Home EFF, Creative Commons Offer Developers Free Access to 2m Pages of Legal Documents

EFF, Creative Commons Offer Developers Free Access to 2m Pages of Legal Documents

Creative Commons announced tonight that in partnership with Public.Resource.Org and with legal representation from the Electronic Frontier Foundation, it has purchased and has now made available at no charge the equivalent of nearly two million pages of legal documents. If printed and piled on top of each other, the documents would make a stack of books 348 feet tall. Included are all U.S. Supreme Court decisions and all Courts of Appeals decisions from 1950 on.

Though these texts have always technically been in the public domain, the organizations had to purchase the electronic version from a private company that had compiled it. Now available at this link, they have also been converted to XHMTL so that anyone can develop user interfaces and search engines against the information.

Context

Will the development community rise to the challenge of building on top of this historic data? It’s a solid bet that it will. From basic incorporation of the newly available content into existing search engines to more sophisticated and unexpected application development, this large database of structured, historically important information is sure to prove valuable in ways beyond the immediate importance of public access on principle.

There’s certainly an active developer community ready and willing these days to experiment either for public good and/or personal advancement. The Reuters semantic web API OpenCalais that we wrote about last week, for example, has had 500 developers sign up to use the API in a single week, we’re told by project partner Mashery.

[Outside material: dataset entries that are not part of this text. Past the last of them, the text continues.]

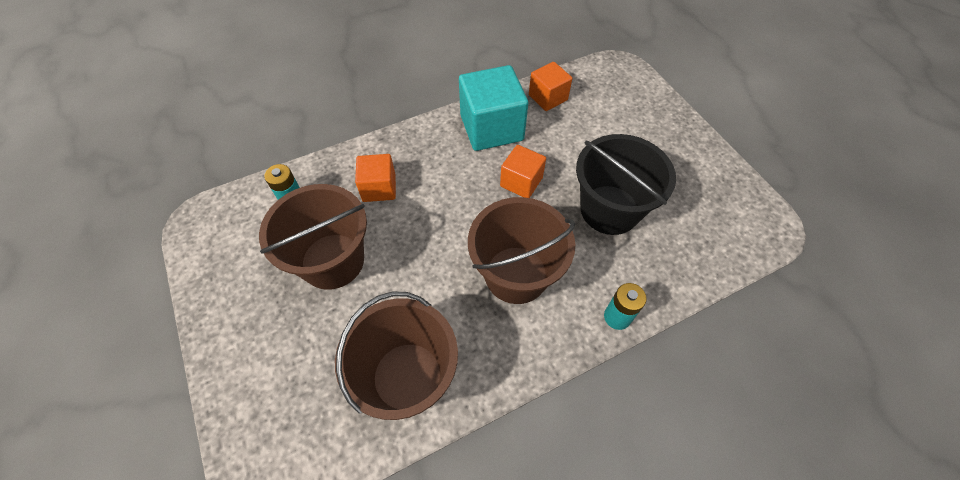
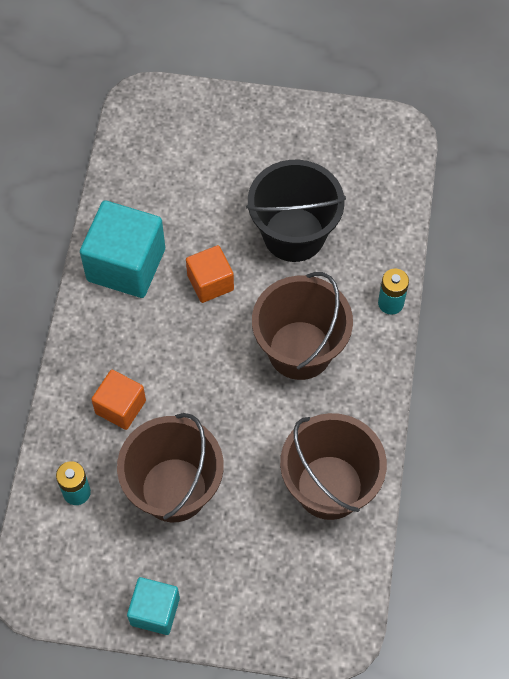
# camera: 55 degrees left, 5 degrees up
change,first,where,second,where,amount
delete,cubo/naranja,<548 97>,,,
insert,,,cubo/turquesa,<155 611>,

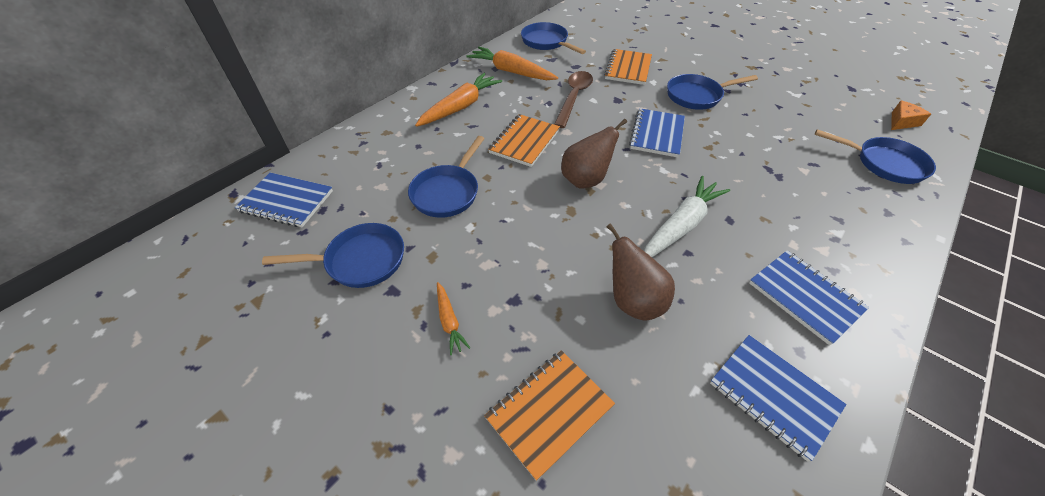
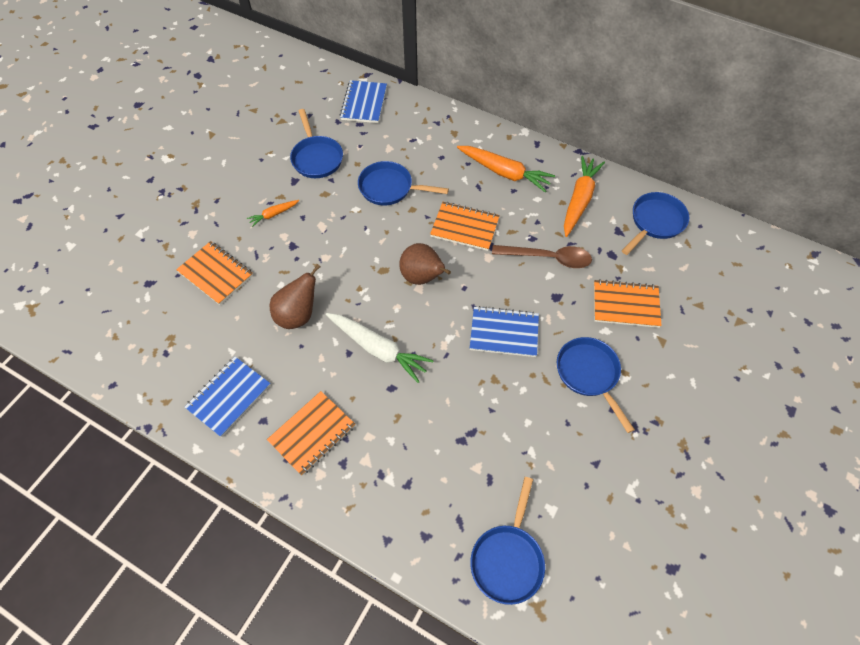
# camera: 80 degrees right, 10 degrees up
change,first,where,second,where,amount
delete,queso/naranja,<902 122>,,,
recolor,cuaderno/azul,<804 297>,cuaderno/naranja,<312 433>,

While the newly released legal documents are content more than they are technology, in this emerging era of data, that distinction is growing less important. Freely available, large quantities of content are just asking for machine processing, but all the cool tools that are being developed need content to stoke their hungry fires and give them meaning. What better content to do so than a key part of the formerly inaccessible legal fabric of recent US history?